Women have long played central roles in Libya’s security and intelligence agencies — Gaddafi is often accompanied by a squad of female bodyguards — but the four-month-old conflict appears likely to turn them into combatants more forcefully than ever. Already, many are deployed at vehicle inspection checkpoints on roads leading into Tripoli.

The government says it is distributing 1.2 million weapons to supporters it has tasked with beating back rebels and Western ground troops should they attempt to take the capital.

Women bused by the government to Ben Walid, a town south east of Tripoli, Libya, fired weapons into the air and chanted pro-Gaddafi slogans. (Ernesto Londono/WASHINGTON POST)

“We are training people in all places under our control,” government spokesman Moussa Ibrahim said. “What they are going to fight is a nation. Every Libyan, every mother — the symbol of mercy and love — will become a bomb, a killing machine.”

Guma el-Gamaty, a spokesman for the rebels, dismissed the government’s stated plan as a propaganda ploy. “When they tried to distribute weapons in the past, they ended up in the hands of the freedom fighters,” he said, referring to the rebels trying to oust Gaddafi. Gamaty, who is based in London, said rebels have been smuggling weapons into Tripoli for months.

Gaddafi, whose governing philosophy espouses gender equality, has established a special military academy for women. Although Libya in some ways adheres to a strict interpretation of Islam, women are not forced to be veiled and may travel without their husbands’ blessings.
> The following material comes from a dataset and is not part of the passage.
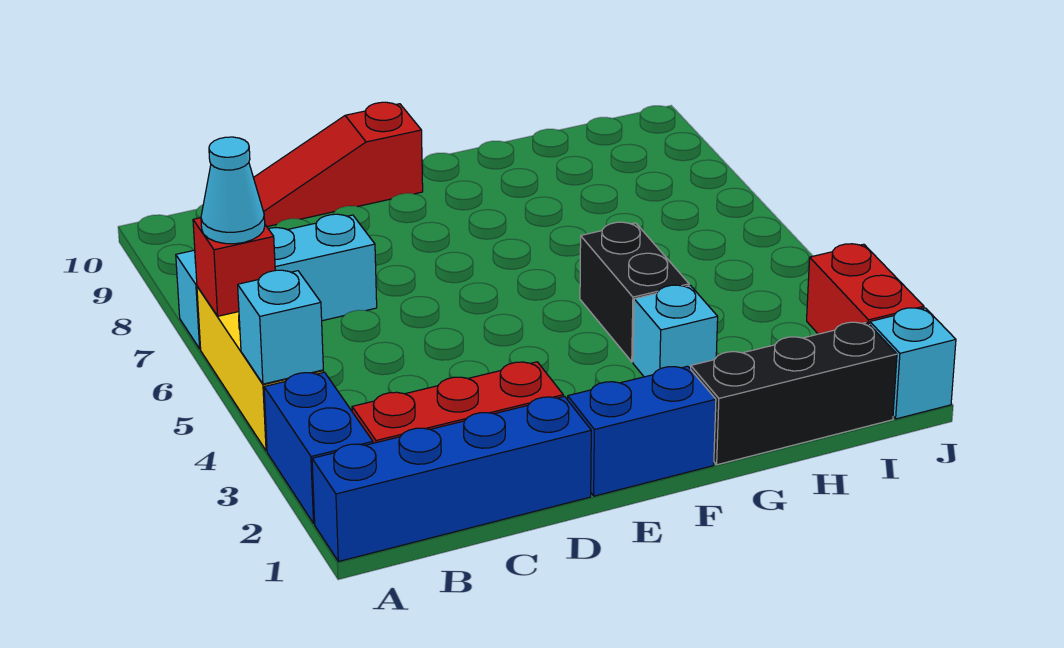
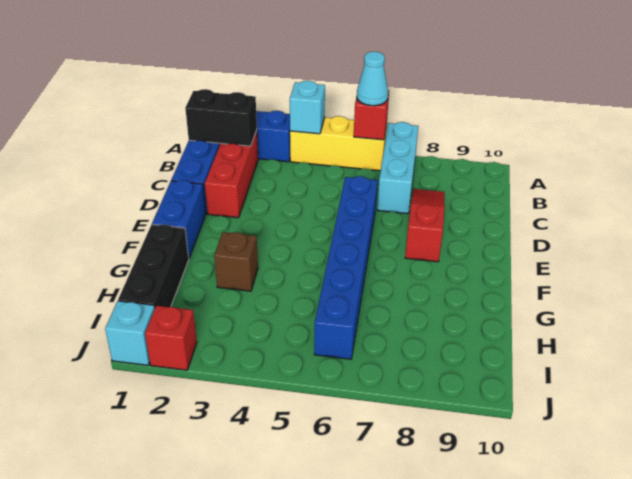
red slope C10:E10 level 1 top E -> red slope C8:E8 level 1 top E
none -> blue brick D6:I6 level 1
cyan brick G3 level 1 -> brown brick G3 level 1
black brick G4:G5 level 1 -> black brick B1:B2 level 2
red brick J2:J3 level 1 -> red brick J2 level 1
Libya analysts say that by empowering women, Gaddafi has tried to lend credibility to his claim that the country is run by the masses, with his guidance. But by putting women in prominent roles, he has also tried to limit the number of strong male leaders who might turn on him, they say.

The government’s goal of arming tens of thousands of women could mark an effort to boost Gaddafi’s standing by tasking women to resist what it portrays as an invasion by Western “crusaders” eager to pilfer the country’s considerable oil reserves.

“It would be in line with what the regime has done in the past,” Dirk Vandewalle, a Libya specialist at Dartmouth College, said in a phone interview.

Government officials have taken Western journalists on several tours of what they call graduation ceremonies and training sessions for female fighters.

Azia Abu al-Qasem, 43, said she had never fired a weapon until recently. The mother of eight, who wore a veil, spoke softly as she clutched a leather purse with one hand and an old rifle with the other. But like many women at the sessions, she spoke with cultlike fervor about the importance of her new role.

“The colonialists came to us,” she said. “We didn’t come to them.”

She said she would happily use the weapon against NATO soldiers and the rebels the West is backing. “Tell NATO that the Libyan people are dancing and laughing,” she said. “We know we’re on the right side.”

A few feet away, 14-year-old Fatima Hassan, who speaks English with a British accent, having spent several summers in Britain, said she, too, hopes to take up arms.

“They would have to kill all the people in Libya before they get to Moammar Gaddafi,” she said, as women around her danced and chanted, firing rickety rifles in the air. “I would kill myself if Moammar Gaddafi were no longer in Libya.”